Biomechanics gait transition metrics

Although the set of biomechanics metrics applied in this work were designed to accommodate different animals of the same morphology, even when animal body size and weight vary considerably, the fact still remains that they were designed for the analysis of animal locomotion. Hence, several adjustments to how they are calculated needs to be implemented; for example, energy consumption in animals is often measured through the rate of consumption of O₂, which is unsuitable for the application of robotics. In addition, as robots provide a wide array of feedback data, some of the metrics have also been augmented to better reflect the characteristic that these biomechanics metrics are attempting to characterize. That being said, for Fig. 5a, only the original biomechanics metrics are applied to allow for direct comparison between robot and animal data.

Energy efficiency

The calculation of CoT takes the general form of

$$\,\text{CoT}\,=\frac{P}{mgv},$$

(10)

where P is power consumed and m is the system’s mass. When studying animal locomotion, P is found through measuring how much CO₂ is generated and O₂ is consumed and v is assumed to be the speed of the treadmill the animal is running on^5,30,31. For the case of the robot, we calculate P from τ and $\dot{{\bf{q}}}$ with an adjustment term, adopted from ref. ⁵³, and v is assumed to be the magnitude of the robot base velocity command to take a similar approach to animal studies and for consistent metric use between simulation and real-world deplopyment; completely accurate measurement of the robot’s linear base velocity is impossible during real-world deployment due to the accumulation of error within the SE. As such, calculation of the robot’s CoT is formulated as

$$\,\text{CoT}\,=\mathop{\sum }\limits_{i=1}^{n}\frac{\max ({\tau }_{i}{\dot{q}}_{i}+0.3{\tau }_{i}^{2},0)}{mg| {{\bf{v}}}_{{\mathrm{B}}}| },$$

(11)

where m is the robot’s mass and g is gravity. It should be noted that CoT is only calculated and applicable when $| {{\bf{v}}}_{{\mathrm{B}}}^{{\rm{cmd}}}| > 0$.
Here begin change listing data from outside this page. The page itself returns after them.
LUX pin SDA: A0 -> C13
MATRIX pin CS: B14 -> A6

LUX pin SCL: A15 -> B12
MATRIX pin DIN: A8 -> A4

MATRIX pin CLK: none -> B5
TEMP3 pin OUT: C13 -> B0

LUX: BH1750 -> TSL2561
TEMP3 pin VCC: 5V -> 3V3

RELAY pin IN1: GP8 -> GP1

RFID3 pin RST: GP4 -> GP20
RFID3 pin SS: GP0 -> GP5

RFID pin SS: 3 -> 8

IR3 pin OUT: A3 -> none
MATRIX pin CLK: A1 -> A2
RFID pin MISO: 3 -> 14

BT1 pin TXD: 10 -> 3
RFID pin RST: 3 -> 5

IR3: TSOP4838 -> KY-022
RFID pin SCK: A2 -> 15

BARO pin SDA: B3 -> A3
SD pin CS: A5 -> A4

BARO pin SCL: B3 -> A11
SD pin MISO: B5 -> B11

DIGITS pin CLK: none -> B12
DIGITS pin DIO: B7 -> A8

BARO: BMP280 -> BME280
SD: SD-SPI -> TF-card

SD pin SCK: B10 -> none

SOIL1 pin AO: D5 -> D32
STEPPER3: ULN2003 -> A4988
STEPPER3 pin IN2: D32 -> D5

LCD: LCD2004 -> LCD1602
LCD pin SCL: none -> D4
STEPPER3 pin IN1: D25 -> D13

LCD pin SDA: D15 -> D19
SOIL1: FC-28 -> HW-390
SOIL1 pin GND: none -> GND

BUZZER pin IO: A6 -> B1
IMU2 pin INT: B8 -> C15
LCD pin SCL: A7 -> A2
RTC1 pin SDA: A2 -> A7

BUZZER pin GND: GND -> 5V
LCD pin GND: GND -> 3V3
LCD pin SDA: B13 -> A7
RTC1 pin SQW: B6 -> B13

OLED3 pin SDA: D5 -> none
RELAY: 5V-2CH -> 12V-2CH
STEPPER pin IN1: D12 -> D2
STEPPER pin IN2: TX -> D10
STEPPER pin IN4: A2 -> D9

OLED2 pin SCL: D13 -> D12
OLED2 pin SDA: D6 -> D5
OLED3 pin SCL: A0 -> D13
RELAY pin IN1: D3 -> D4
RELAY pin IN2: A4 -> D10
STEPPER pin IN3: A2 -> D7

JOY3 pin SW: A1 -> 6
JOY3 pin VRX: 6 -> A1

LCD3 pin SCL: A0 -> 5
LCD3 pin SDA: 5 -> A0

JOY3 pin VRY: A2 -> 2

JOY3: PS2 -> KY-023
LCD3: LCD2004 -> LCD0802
Actuator-structural forces

As gaining an exact understanding of the actuator-structural forces within animals is infeasible, researchers have opted instead to measure the peak ground reaction forces of the animal’s stance feet during locomotion using force plates³⁷. Other methods include adding strain gauges to the bones of the animals³⁸. However, in the case of robots, we have the privilege of having access to joint state feedback while also knowing the exact limitations of the hardware. Therefore, when considering the biomechanics hypothesis that animals aim to minimize actuator-structural forces to prevent injury and that torque is proportional to strain and force, in the case of the robot we chose to characterize the actuator-structural forces through joint torque saturation, τ_%, which is calculated by

$${\tau }_{ \% }=\left\vert \frac{{\bf{\uptau }}}{{{\bf{\uptau }}}_{\lim }}\right\vert \frac{1}{n},$$

(12)

where ${{\bf{\uptau }}}_{\lim }\in {{\mathbb{R}}}^{n}$ is the joint torque limits (assumed based on manufacturers specification), which proves particularly usefully when considering that the hip joints of most quadruped robots, including the A1, are often more sensitive to forces at the foot due to their distance from the point of ground impact and the only motor of the leg set in this plane; this would not be considered if just ground reaction force was used to characterize actuator-structural forces.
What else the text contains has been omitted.